I pushed tonka trucks as a child and the stars and the trees were a mystery. I remember squinting at the lights outside as it rained, staring in wonder at the dazzling colours they radiated. Now I watch a computer monitor and the dazzling has left me.

The poetry departed, I flow no longer; the dam shored up like infinite potential.

There is a through-line, a flow that is our heritage as humans. An onward motion, a wavular cascade that swells through the single-celled life-form to the upright ape.

We are the tide and the through-line threads us like a hauler’s fishing nets. Onwards it pulls through the silt, the sludge and the sea. Just to hold it is to roil in the history of the water.

No dam contains it.
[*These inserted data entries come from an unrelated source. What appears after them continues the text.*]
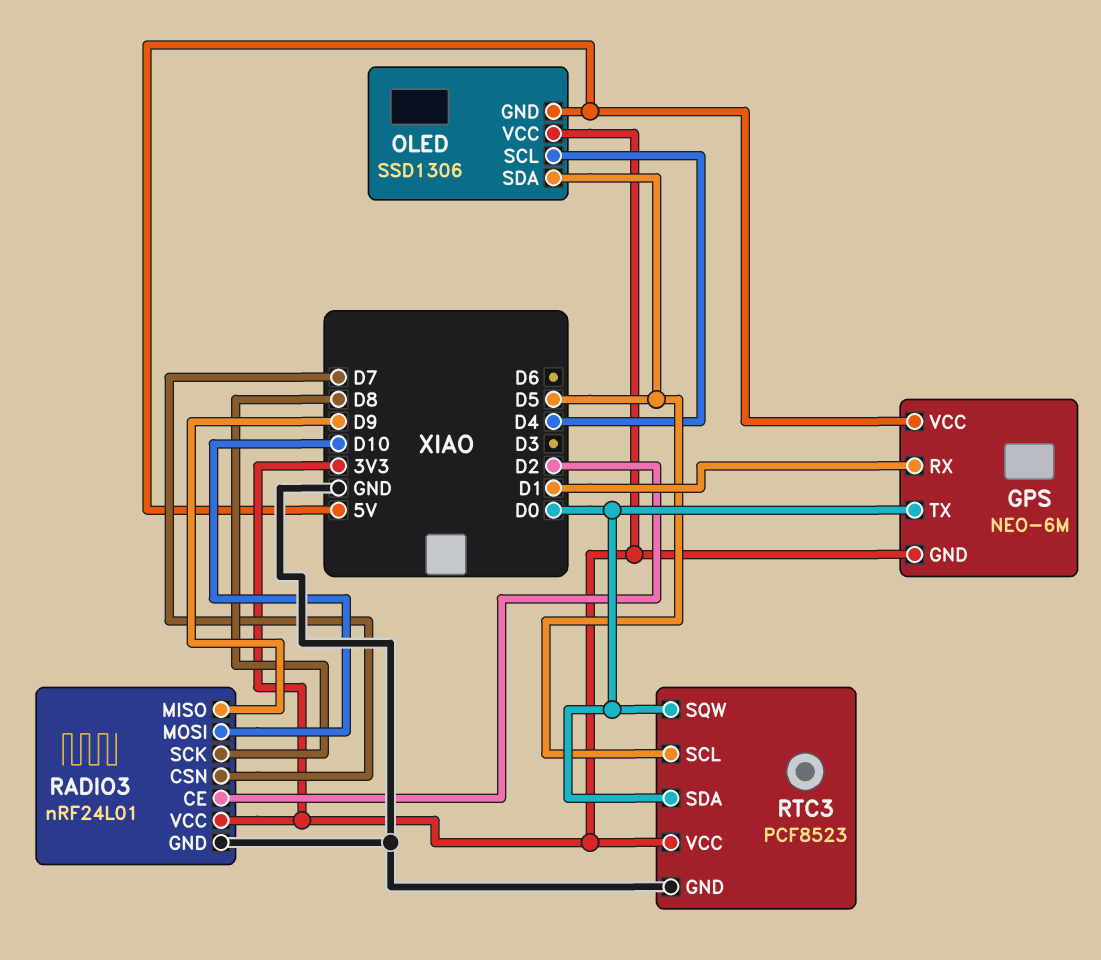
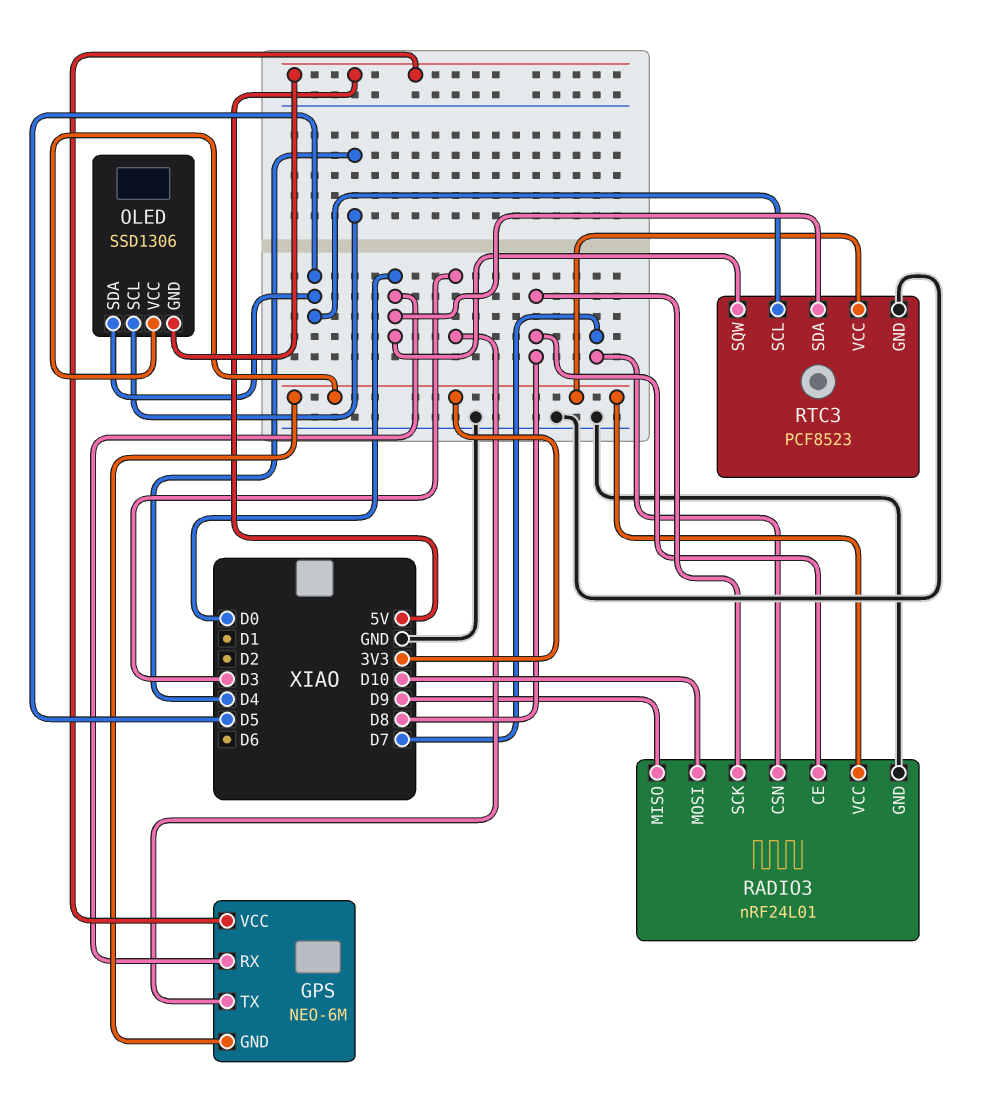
GPS pin RX: D1 -> D0
GPS pin TX: D0 -> D3
RADIO3 pin CE: D2 -> D8

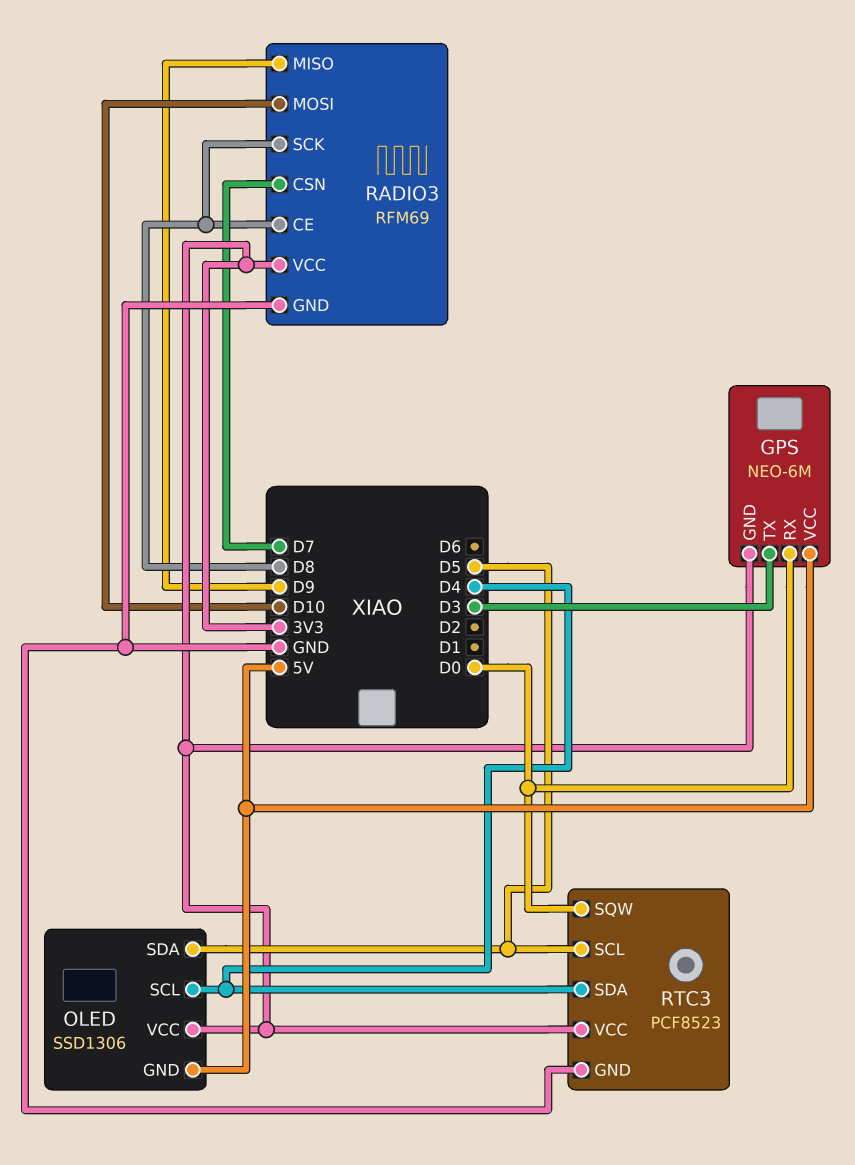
RADIO3: nRF24L01 -> RFM69
RTC3 pin SDA: D0 -> D4

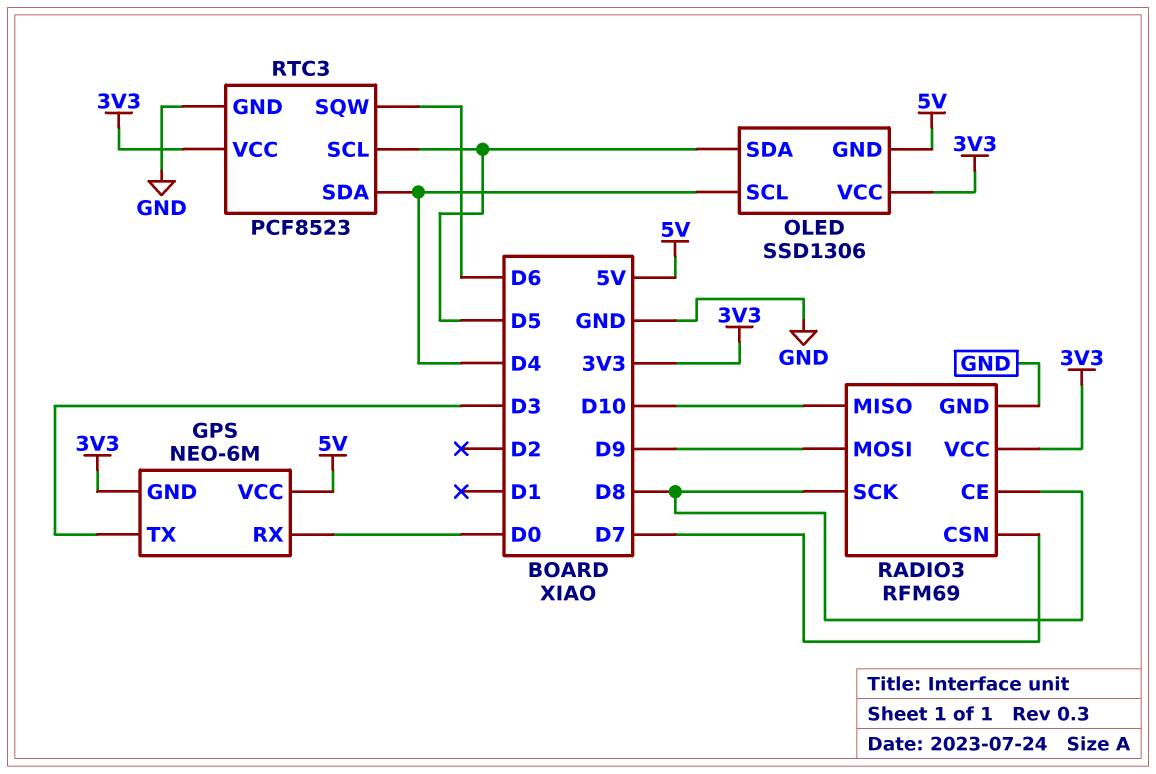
RADIO3 pin MISO: D9 -> D10
RADIO3 pin MOSI: D10 -> D9
RTC3 pin SQW: D0 -> D6

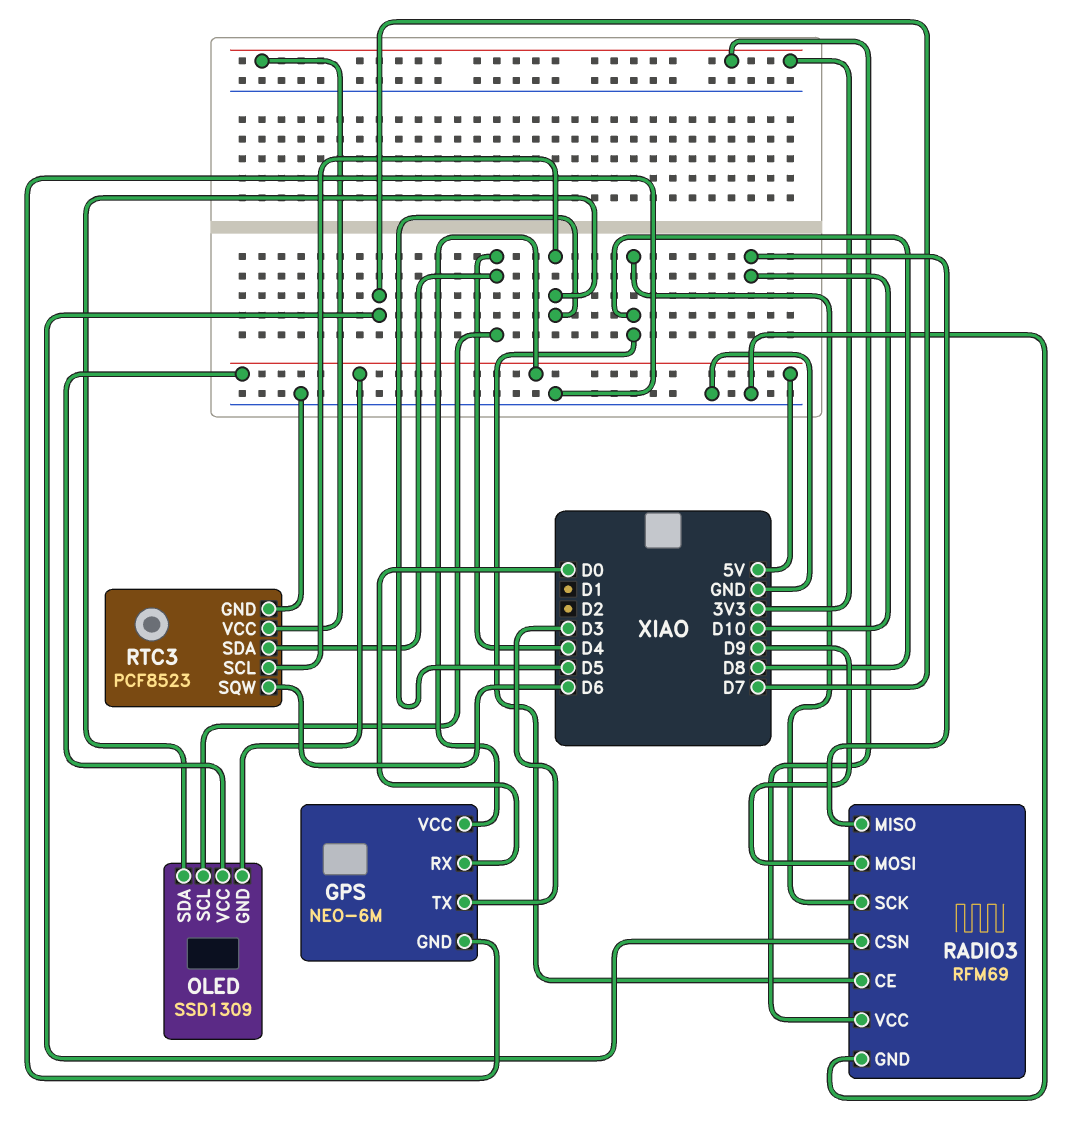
GPS pin GND: 3V3 -> GND
OLED: SSD1306 -> SSD1309
OLED pin VCC: 3V3 -> 5V

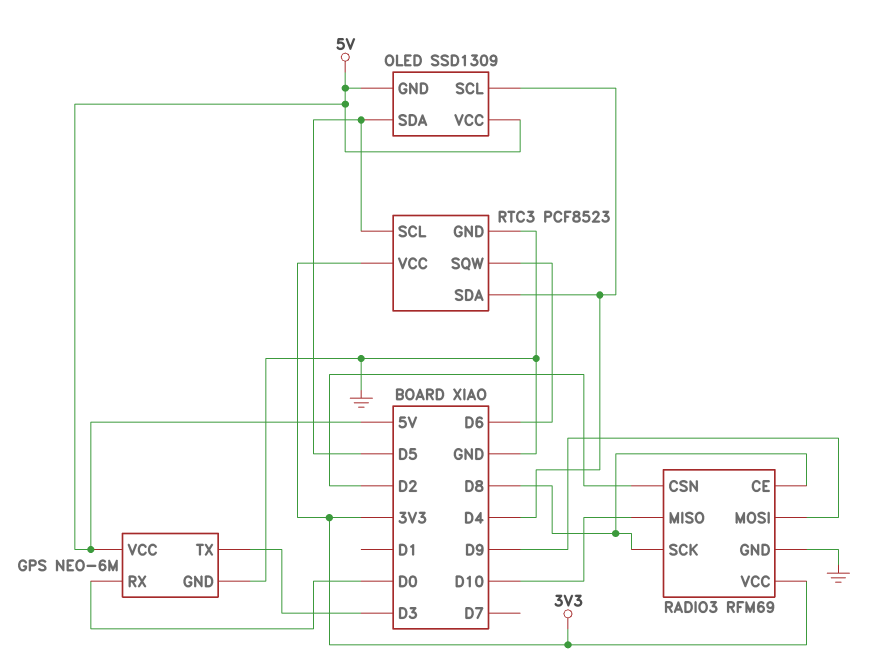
RADIO3 pin CSN: D7 -> D2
It cuts through us. We do not own it; it owns us. We cannot loosen it or shake it off. We cannot dampen it or resist it.

We can only confront it, reckon with it, try to understand it, accept it into our lives.

The through-line’s forward motion raises further questions. The earth revolves and in its circle questions the cosmos. A wall of tears, it circles a sacred hearth, walled in by the mountains and the trees, held close by fistfuls of ancestors.
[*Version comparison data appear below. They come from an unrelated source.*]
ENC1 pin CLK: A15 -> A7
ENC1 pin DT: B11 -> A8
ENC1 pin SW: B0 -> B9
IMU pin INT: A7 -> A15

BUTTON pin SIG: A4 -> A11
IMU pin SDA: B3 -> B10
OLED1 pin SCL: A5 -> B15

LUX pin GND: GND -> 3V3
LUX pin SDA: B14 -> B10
Even the earth itself cannot shake it off, cannot answer it.

No one knows us. Or some know us, but they are like shadows on this wide earth, the earth a shadow on a cosmic sea, lost in the pregnant darkness of the past.

Through the silt and the sludge, slack-jawed and sorrowful, we hold the through-line of the ancients, and we walk on.

The through-line haunts us. It is our greatness. To the sinews it threads us, and spun out from this sphere of tears it embroiders heaven’s web.